Part ritual, part spectacle, “The Leopard Tale” opened the program’s second half with a heart-palpitating procession as African rhythm, color and movement filled the theater. Women in white danced down an aisle, singing and shaking calabash rattles, while men proceeded down the other aisle playing djembe drums as polyrhythms reverberated off the smooth paneled walls. (Top photo.) Mark Burns appeared as a Witch Doctor, in brilliant, colorful robes and mask-like makeup and waving horsetails though the air. He seemed to invoke an invisible power with a slow, controlled promenade, leg lifted in a high side attitude.
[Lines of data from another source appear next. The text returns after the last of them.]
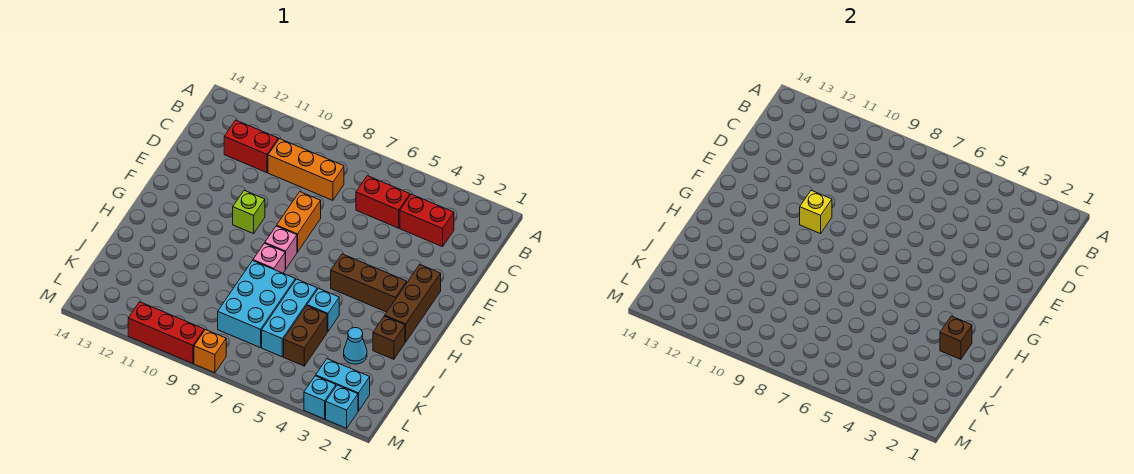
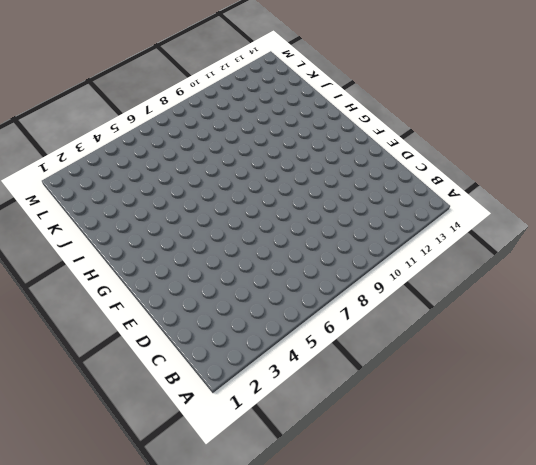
none -> red brick C3:C4 level 1
none -> red brick C5:C6 level 1
none -> orange brick C8:C10 level 1

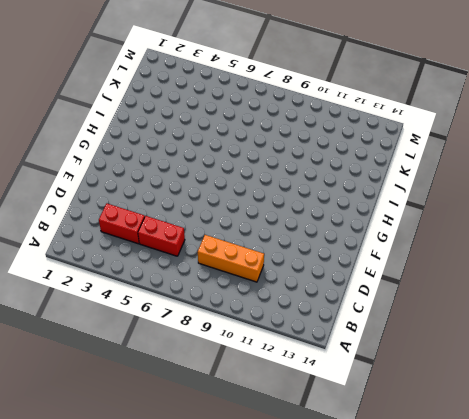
none -> red brick C11:C12 level 1
none -> orange brick E8:F8 level 1
none -> brown brick F2:H2 level 1

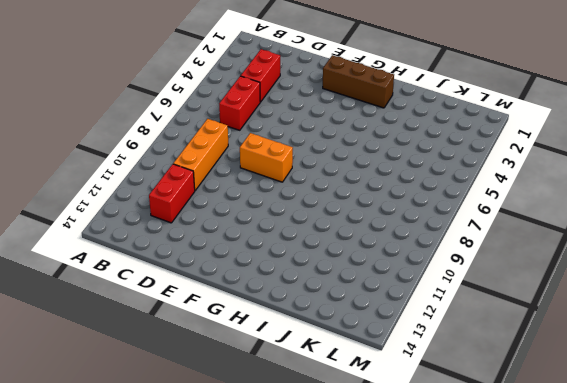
none -> lime brick F10 level 1
none -> brown brick G3:G5 level 1
none -> pink brick G8 level 1

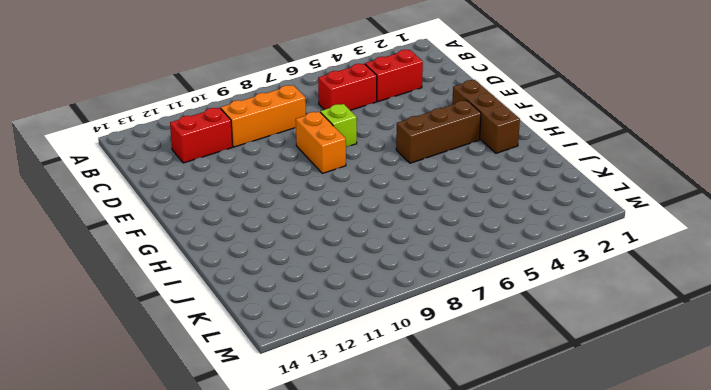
lime brick E7 level 1 -> lime brick F10 level 1
none -> pink brick G8 level 1
none -> pink brick H8 level 1
none -> brown brick I2 level 1

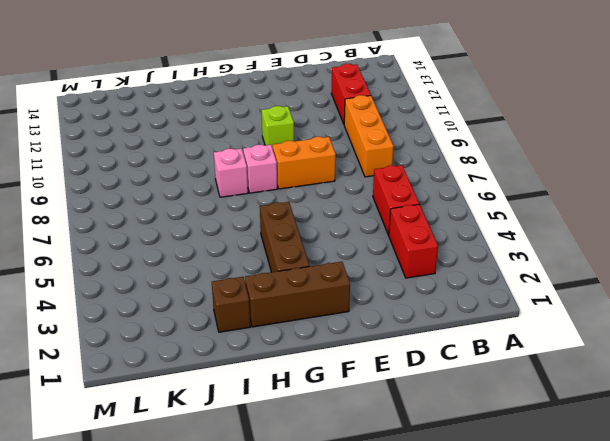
none -> cyan brick I5 level 1
none -> cyan brick I6:K6 level 1
none -> cyan brick I7:K8 level 1

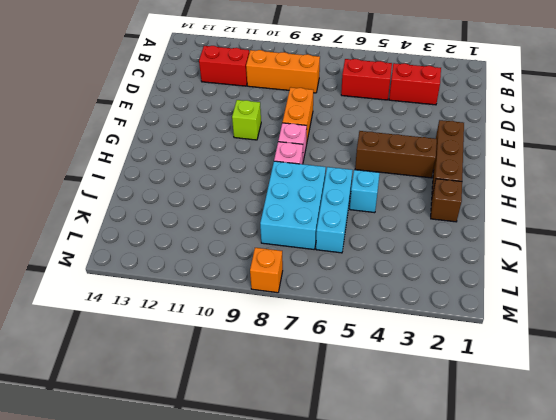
none -> cyan cone J3 level 1
none -> brown brick J5:K5 level 1
none -> cyan brick L2:L3 level 1

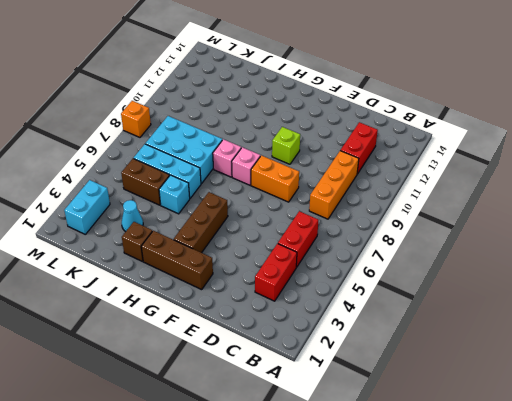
none -> cyan brick M2 level 1
none -> cyan brick M3 level 1
none -> red brick M9:M11 level 1

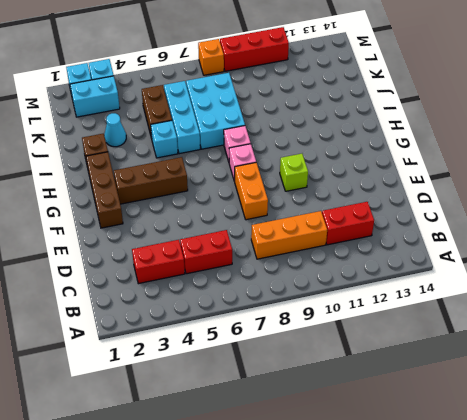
none -> yellow brick F10 level 2
none -> brown brick I2 level 2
A well-rehearsed corps of students and guest artists joined the troupe to dance out the story of a village rallying together to defeat the Leopard’s threat to its safety.

Calvin Gentry, who performed in January at the Ferst Center for the Arts with Les Ballets Trockadero de Monte Carlo, gave a stunning performance as the Leopard (pictured above). With chiseled face and expressive eyes, he played a more elegant, noble cat than a menacing one. Strong and fluid, with subtly refined control, Gentry crouched, exploded into triple turns and sprung into multiple leaps as a band of warriors entrapped him, brought him down and booted him out of the village. Some good news: Gentry is returning to Atlanta, where he plans to pursue his college degree while performing with Ballethnic.

Next year, Lucas will choreograph an adaptation of Atlanta playwright Pearl Cleage’s play “Flyin’ West,” about African-American pioneer women on the Western frontier.